John Robertson, director of John Robertson Architects, said: “In my view Boris will be a deeply divisive PM. I believe that Brexit has been the worst thing that has happened to this country since the Second World War, and it’s hard to believe it has been self-inflicted. We have watched confidence slump in the commercial sector over the last three years because of ‘slow’ Brexit, and the prospect of a ‘no-deal’ Brexit will make 2020 a very challenging year for the profession. It’s difficult to be optimistic.”

Femi Oresanya, a principal in HOK’s London office, said: “I am sincerely hoping that Boris Johnson has said one thing during his election campaign to be become PM and now that he been elected by his party, he will do what is right for the UK and ensure that if we are to leave the EU; we do so with a deal. A no-deal will be a disaster for the construction industry.

”He is an experienced flipflopper and I hope that he will behave true to form.”

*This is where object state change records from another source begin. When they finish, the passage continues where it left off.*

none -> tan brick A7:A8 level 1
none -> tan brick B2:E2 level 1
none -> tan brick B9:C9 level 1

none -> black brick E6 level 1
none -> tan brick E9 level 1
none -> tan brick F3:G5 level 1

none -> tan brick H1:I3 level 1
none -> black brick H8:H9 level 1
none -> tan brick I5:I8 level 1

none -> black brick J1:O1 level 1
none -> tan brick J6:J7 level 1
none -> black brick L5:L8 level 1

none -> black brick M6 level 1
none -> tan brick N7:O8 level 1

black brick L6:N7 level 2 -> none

Chris Romer-Lee of Studio Octopi said: “I can’t really think of anything positive or constructive to say about him. It’s simply bad bad bad. And add an extra bad if Rees Mogg becomes housing minister. I can’t think of a time in my life more worrying, more depressing, more bleak for the country.

“If the outcome to the vote was catastrophic, this premiership is off the scale.”

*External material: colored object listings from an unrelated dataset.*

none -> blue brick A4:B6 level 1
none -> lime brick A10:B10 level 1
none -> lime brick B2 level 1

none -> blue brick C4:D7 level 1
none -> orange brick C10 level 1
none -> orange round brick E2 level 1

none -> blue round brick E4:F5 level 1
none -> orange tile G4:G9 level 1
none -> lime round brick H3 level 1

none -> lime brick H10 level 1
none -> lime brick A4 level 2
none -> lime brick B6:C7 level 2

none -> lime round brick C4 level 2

David Green, director of Belsize Architects, said: “Boris needs to get practical and down into the detail, something which will require some change on his part.

“Vanity projects of the kind he espoused at City Hall are not the priority. He needs to focus on the measures needed to create a really effective planning system, get funding to where it is needed to build houses and undo the damage inflicted by Right to Buy.

“Above all he needs to stop the damage to the construction industry from a bungled Brexit. The virtues of bungling through are not what we need from a PM.”

Kunle Barker, projects director at design and build firm IH Flagship, said: “The new PM really needs to support young and growing architectural practices by ensuring they can get access to bigger local and central government contracts. At the moment, smaller practices are effectively excluded from these types of contracts due to the high turnover and PI requirements.

“Boris should make sure some contracts are split down into smaller portions so that smaller firms can pass the turnover and PI tests – or relax these completely for smaller practices.”

Atkins president Philip Hoare congratulated Johnson and said: “We look forward to seeing the continued implementation of the national infrastructure plan, alongside the industrial strategy and sector deal partnerships, recognising the importance of a long-term vision to grow the economy and create more opportunities for people across the UK.

“With this, we hope the new prime minister will strive to gain cross-party support for the major, transformational projects and digital infrastructure needed to secure the country’s future as a more productive, efficient and resilient player on the world stage.”

And Neil Scroxton, managing director of Northampton-based MatchBox Architects, said: “Like him or not, Boris is brave with his policy towards those things architectural. The Garden Bridge project was exciting and would have created something different and special within the capital. If it hadn’t got itself caught up in political point-scoring (which is the true cause of wasted public money), the cost would have been forgotten and we would all be enjoying it by now. His record on affordable housing as mayor was also pretty positive.

“So let’s hope that in among all of the wiff-waff and kippers we get a prime minister that isn’t afraid to continue to champion public projects that not everyone agrees with because architecture should be discussed and debated and piss some people off, just as much as it should delight others.”